For citizens wanting greater transparency and accountability from public officials, the statement of assets, liabilities and net worth (SALN) is an important, indeed crucial, tool to judge the honesty and integrity of any man or woman entrusted with taxpayer money.
Submitting a SALN yearly is a requirement of both the 1987 Constitution and the Code of Conduct and Ethical Standards for Public Officials and Employees. In filling out SALNs, public officials or employees declare their business and financial interests, including those of their spouse and unmarried children under 18 years old. The statement also includes a waiver authorizing the Ombudsman to secure documents from all government agencies that may show the official’s business interests and financial connections.
At the time it was first required shortly after the 1986 people power revolt, the SALN was seen as a valuable tool in extracting accountability from officials. Just a mere comparison of the net worth of an official from the time he or she began serving government would be enough to track his or her record of public service. A comparison of SALNs, it was believed, would be enough to show whether an official did (or did not) profit from government service. The SALN would also reveal: if the official was being honest, his or her ties to business interests or current or possible litigants, bidders or vested interests in areas where an official could be involved.
Still, as experience has shown, even the most meticulous examination of a SALN may not fully reveal the extent of the perfidy committed by an official or employee. It is easy enough to use a dummy who will lend his or her identity to disguise the true ownership of property or wealth. Such an official could also resort to using fake names, in the tradition of William Saunders, Jane Ryan or Jose Velarde, to deceive and dissemble. Or, the official in question could simply pass on the blame to underlings, who were obviously just following orders but would most likely spend their time in jail in place of their principals.
And yet, despite all the easy ways to evade accountability, the SALN has proven useful in determining the fitness of some officials. Most notably, falsehoods in his SALNs proved crucial in ousting the late chief justice Renato Corona during his impeachment trial, while failure to file SALNs during her stint as a professor at the UP College of Law led to the quo warranto case that resulted in the dismissal of another chief justice, Maria Lourdes Sereno. In the latter case, the gaps in Sereno’s SALN submissions, in fact, were made the crux of the issue of integrity against her.
Unfortunately, the justices of the country’s highest court seem to have learned the wrong lessons from what befell Corona and Sereno. After the ouster of Corona in 2012, the Court issued a decision “requiring individuals who request for the justices’ full SALNs to present a strong justification for it.” Instead of a full SALN, petitioners would be allowed access only to a “summary,” which provides scant information on the justices’ sources of wealth. Recently, reiterating that internal directive, the Court denied the request by a number of parties to the full SALNs, as well as the personal data sheets, of the justices.

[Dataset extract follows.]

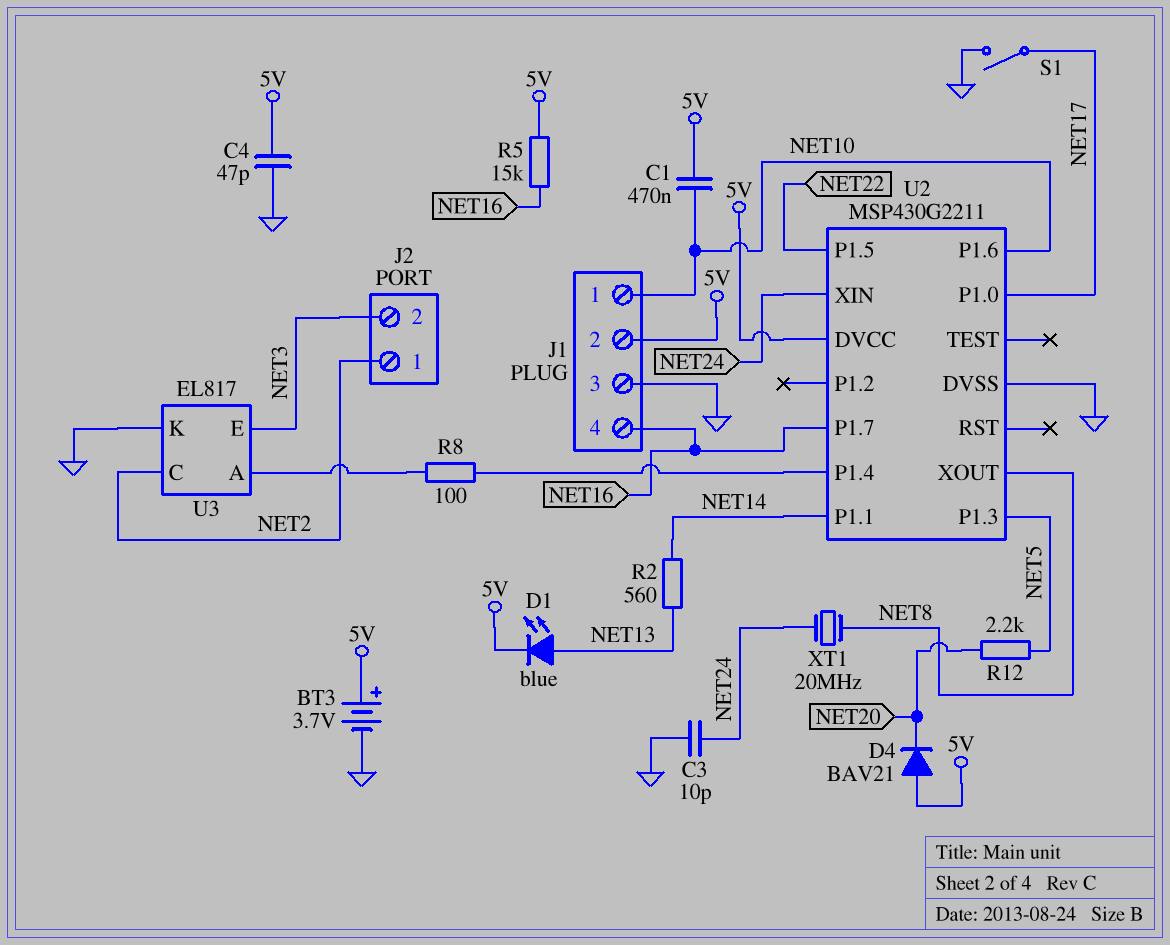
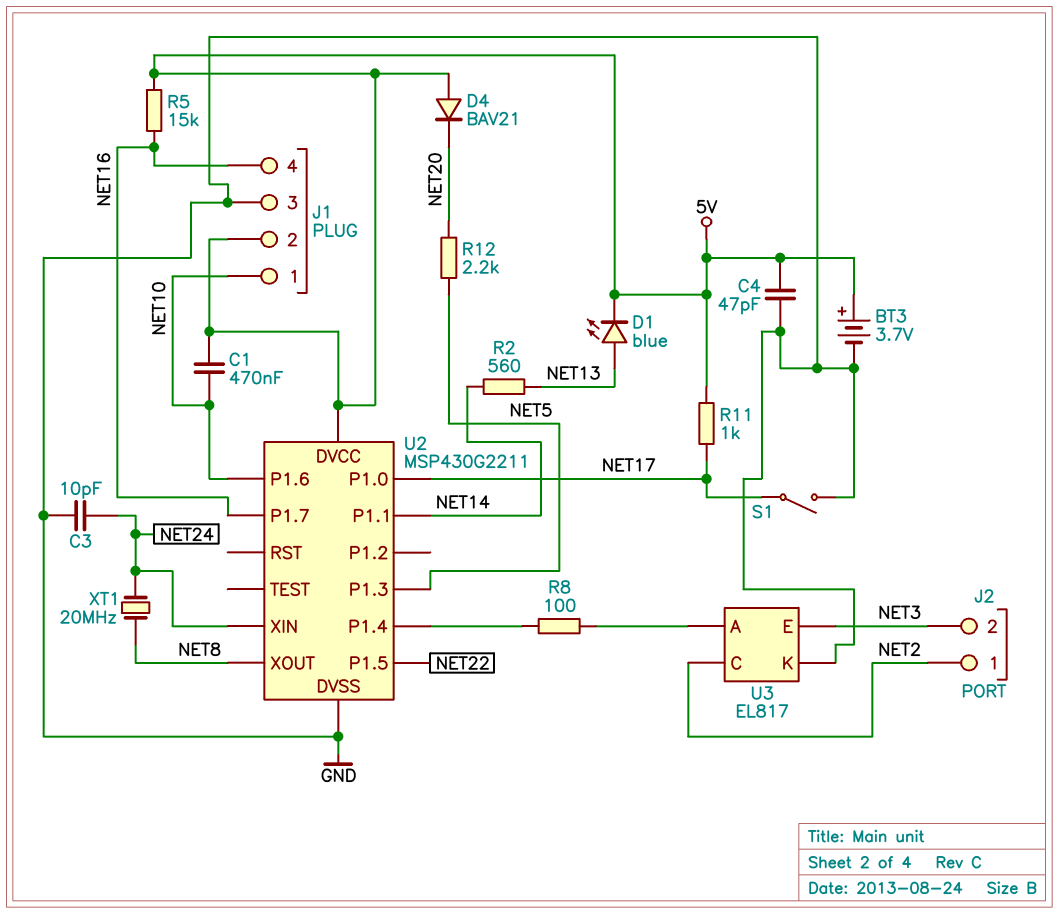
R11: none -> 1k (5V, NET17)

Not to be outdone, the House of Representatives, led by Speaker Gloria Macapagal Arroyo, has also made a move to restrict public access to the SALNs of House members, including access by the media. If the magistrates can do it, after all, why not the legislators? The move, said a previous editorial in this paper, “virtually spits on the spirit and rationale of the law.”
For one, members of media requesting the SALNs of House members must submit proof under oath of media affiliation and certification of the accreditation of their media organization. Which in effect, it was noted, bars freelance journalists from getting the full SALNs. In addition, a request for access requires the payment of a fee of P300 for a copy of the document, meaning a total of P87,300 for all members of the House.

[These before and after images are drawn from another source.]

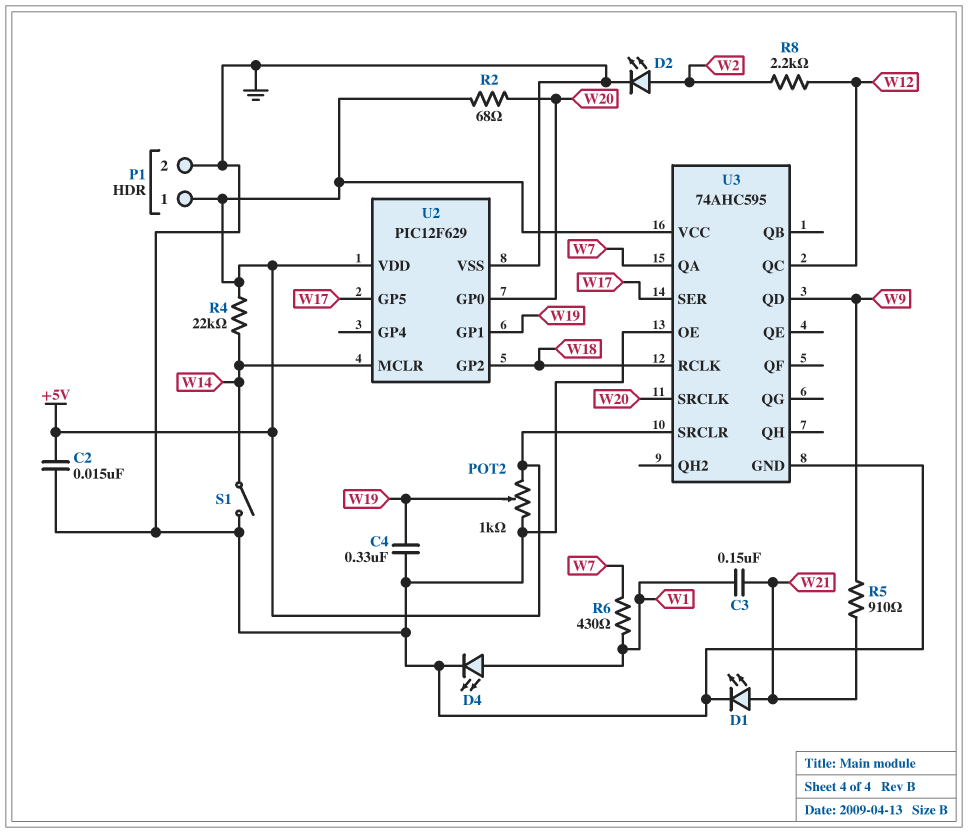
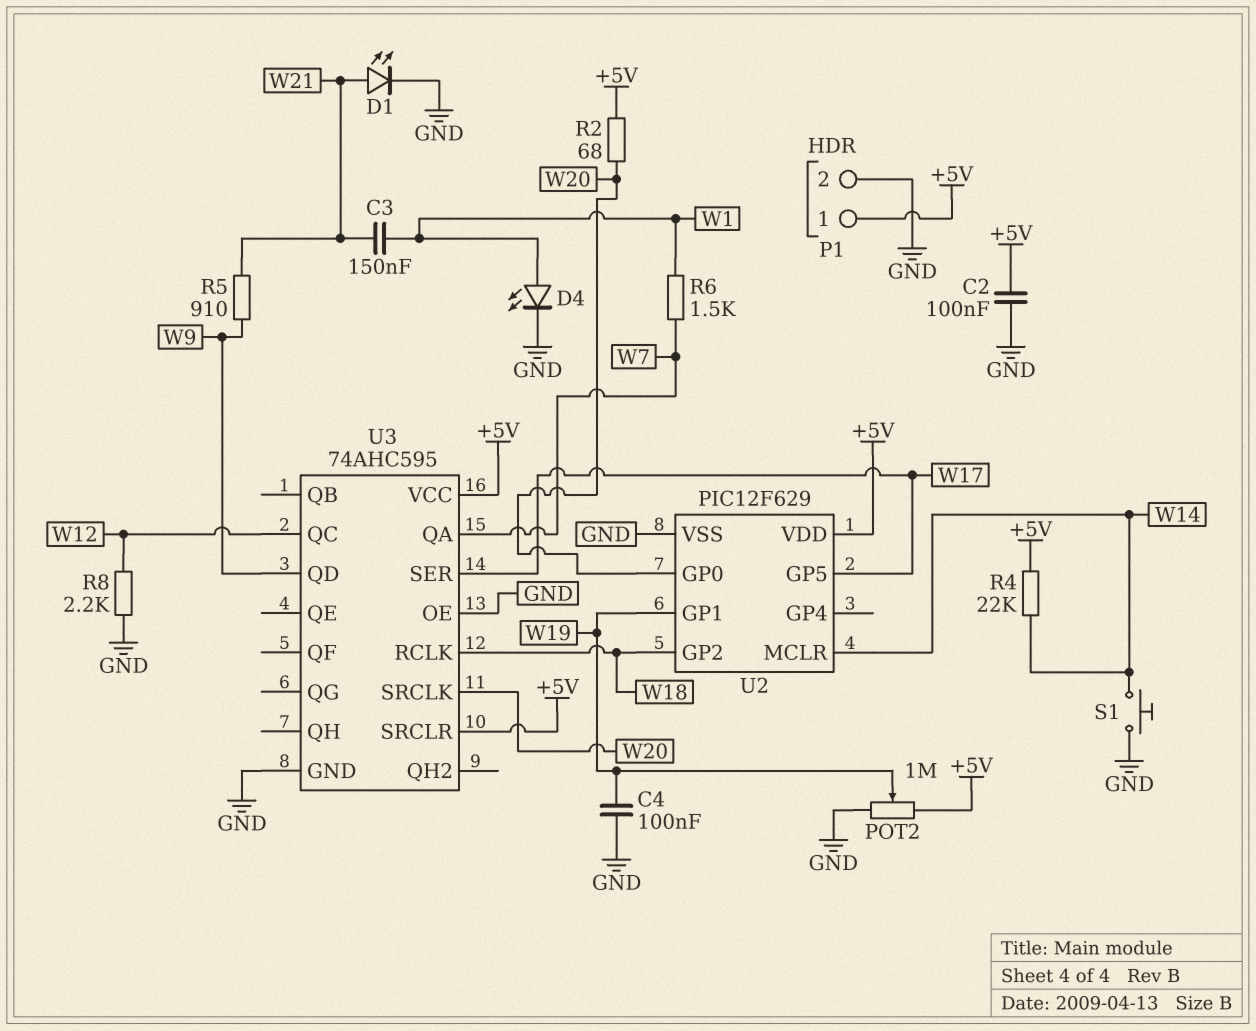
C2: 15nF (+5V, GND) -> 100nF (+5V, GND)
C4: 330nF (GND, W19) -> 100nF (GND, W19)
D2: LED (A W2, K GND) -> none
POT2: 1k (+5V, GND, wiper W19) -> 1M (+5V, GND, wiper W19)
R6: 430 (W1, W7) -> 1.5k (W1, W7)
R8: 2.2k (W2, W12) -> 2.2k (GND, W12)
S1: switch (GND, W14) -> button (GND, W14)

Clearly, a cloud of obfuscation and doubt now restricts not just public access to SALNs—which, it should be pointed out, are public documents—but also the entire effort to shine the light of truth on the behavior and financial records of government officials, and hold them to account for any deception or indiscretion they may commit. That the robed ones sitting in the high tribunal are in the forefront of this nefarious exercise is extremely disappointing, if not dispiriting.